UniWorries732 · 09/08/2025 16:03

BrendaSmall · 09/08/2025 15:57

🤣🤣🤣

ridiculous!

We actually ride!!
Wear specific clothes!!

There is no amount of specific clothing that is going to prevent you from a catastrophic spinal injury. No orthopaedic or neurosurgeon that I know would ever touch a motorbike which speaks volumes.

BebbanburgIsMine · 09/08/2025 16:37

hattie43 · 09/08/2025 08:07

There’s something unmanly about a bloke refusing to drive . It’s not practical, what if you needed to rush to A & E for example . I had a friend whose BF didn’t drive and she ferried him around , he looked just odd in the passenger seat . It’s a right of passage that people drive surely .

Sorry, but you another one who can’t understand that the cost of learning to drive, and the upkeep of a car makes it impossible for some people?
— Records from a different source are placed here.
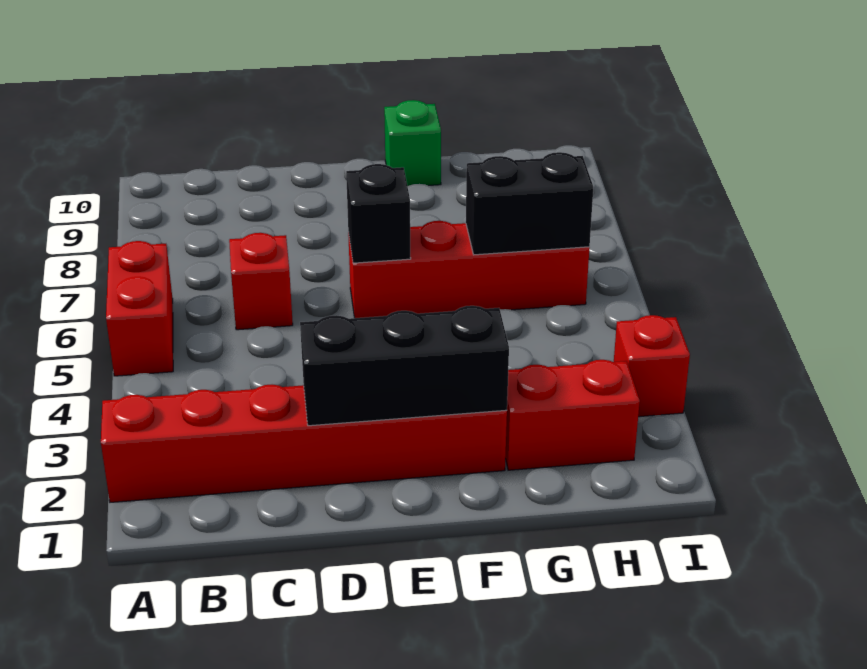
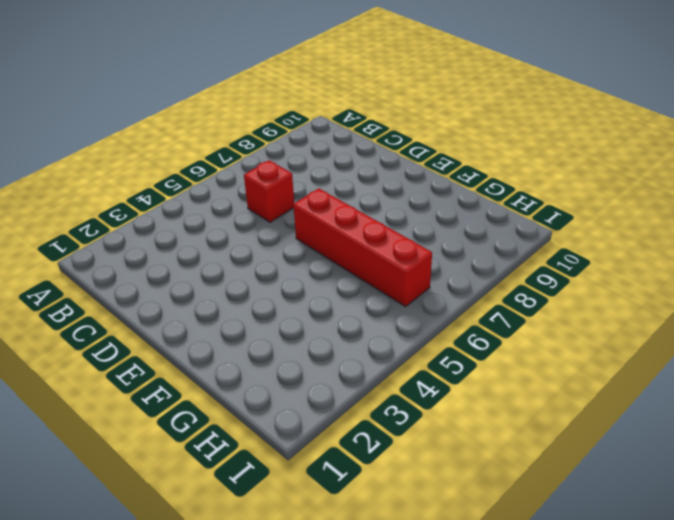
none -> red brick A2:F2 level 1
none -> red brick A5:A6 level 1

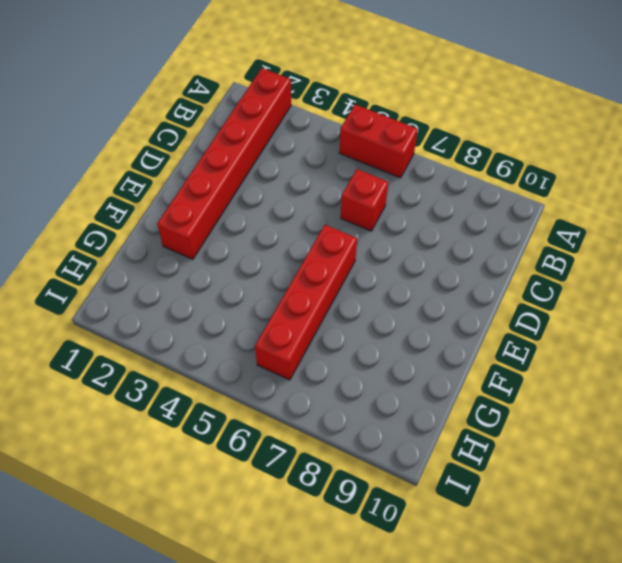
none -> green brick F10 level 1
none -> red brick G2:H2 level 1

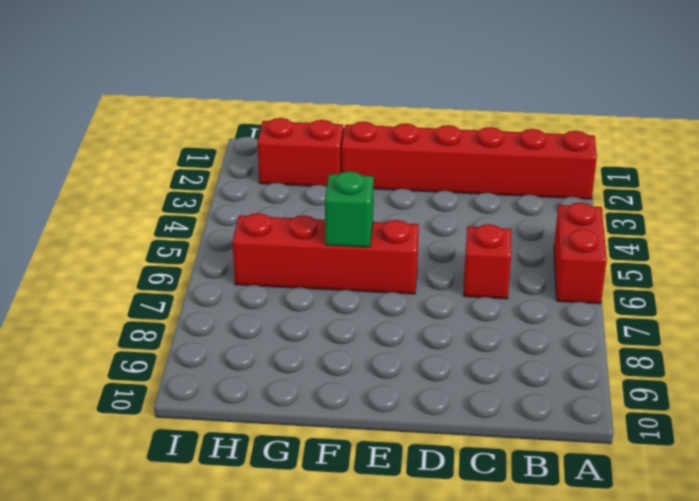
green brick F6 level 2 -> green brick F10 level 1
none -> red brick I3 level 1
none -> black brick D2:F2 level 2

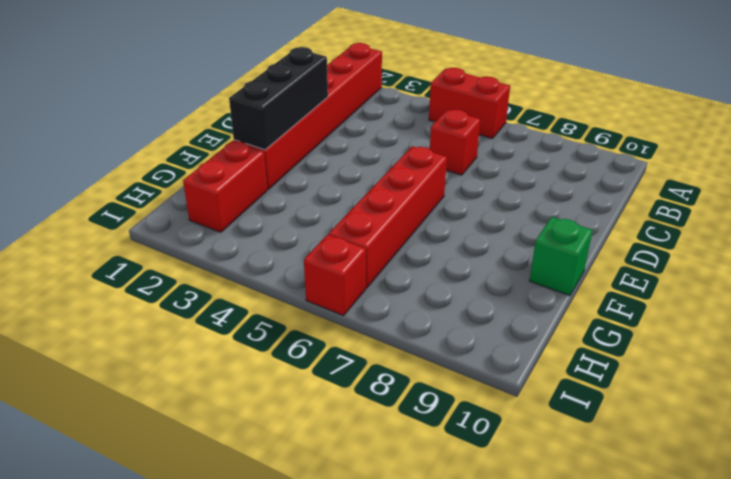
red brick I6 level 1 -> red brick I3 level 1
none -> black brick E6 level 2
none -> black brick G6:H6 level 2

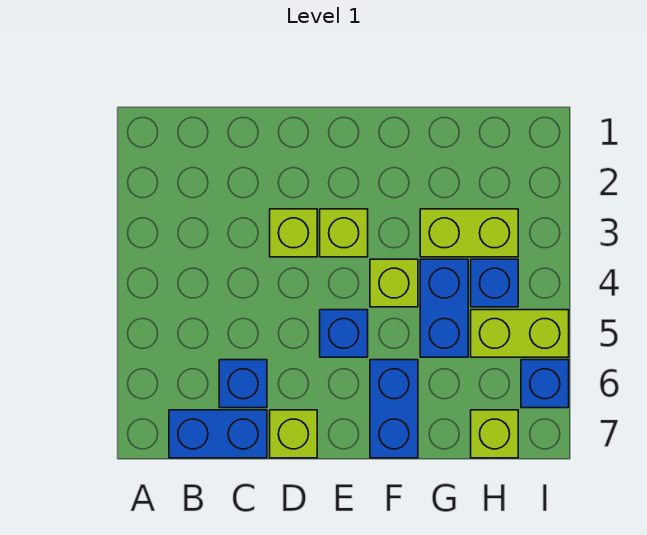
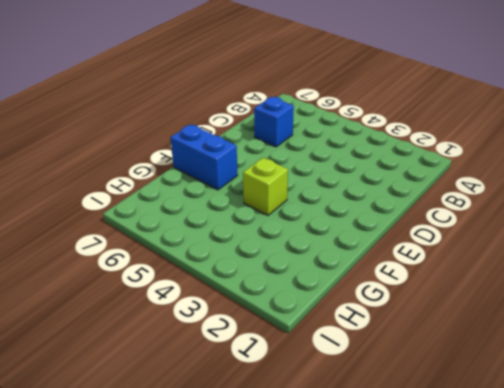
none -> blue brick B7:C7 level 1
none -> lime brick D3 level 1
none -> lime brick D7 level 1

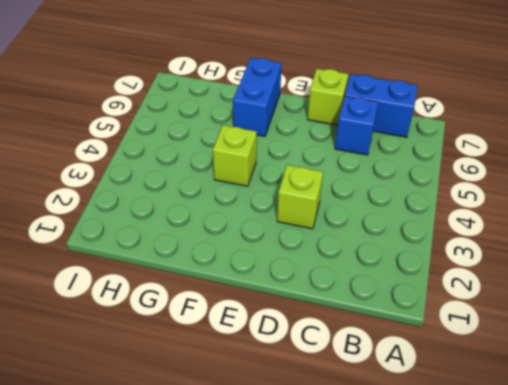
none -> lime brick E3 level 1
none -> blue brick E5 level 1
none -> lime brick G3:H3 level 1

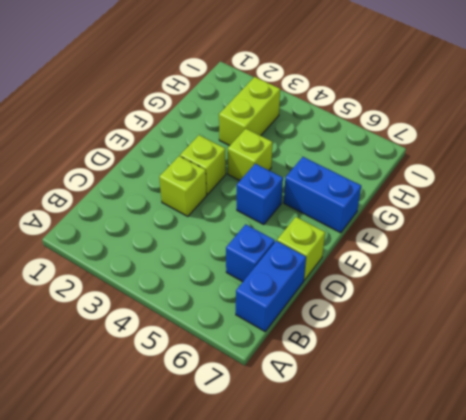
none -> blue brick G4:G5 level 1
none -> blue brick H4 level 1
none -> lime brick H5:I5 level 1

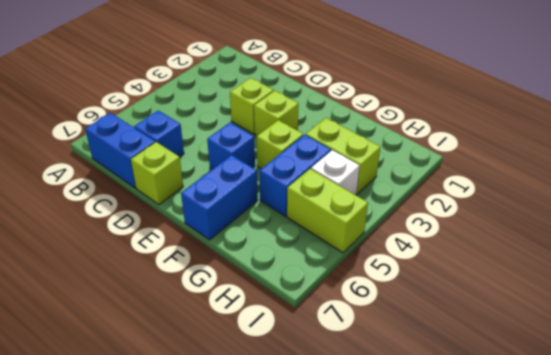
white brick H4 level 1 -> blue brick H4 level 1
none -> lime brick H7 level 1
none -> blue brick I6 level 1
I can’t drive because I simply could never afford lessons or the expense of owning a car. I get buses or taxis everywhere, despite disabilities. I never ask anyone for lifts. The only time was to ask my parents for a lift to and from a family funeral, the crematorium is a long walk from the bus stop, and I was told no, I wasn’t even asking for a lift home, just from the crem to the hotel for the wake, but it was a flat no. I’ve never asked for any lifts any other time.

Poppins21 · 09/08/2025 17:34

ForPlumReader · 09/08/2025 15:39

You are being ridiculous. Just because you would hate not to drive it doesn't mean that everyone feels the same. Neither of us drive, we have more than enough life skills. We mange fine without, kids have hobbies, we travel widely, visit family who live 200 miles away etc etc. Cars may be more convenient for certain journeys but not everyone needs to be reliant on a car ... just because you are.

Ok but I still think driving is an important life skill that is often required for many jobs and many activities in life. I like scuba diving - so I can’t imagine doing that whilst trying to cart my equipment on public transport. And I would not date someone who couldn’t drive as its limits what we could do.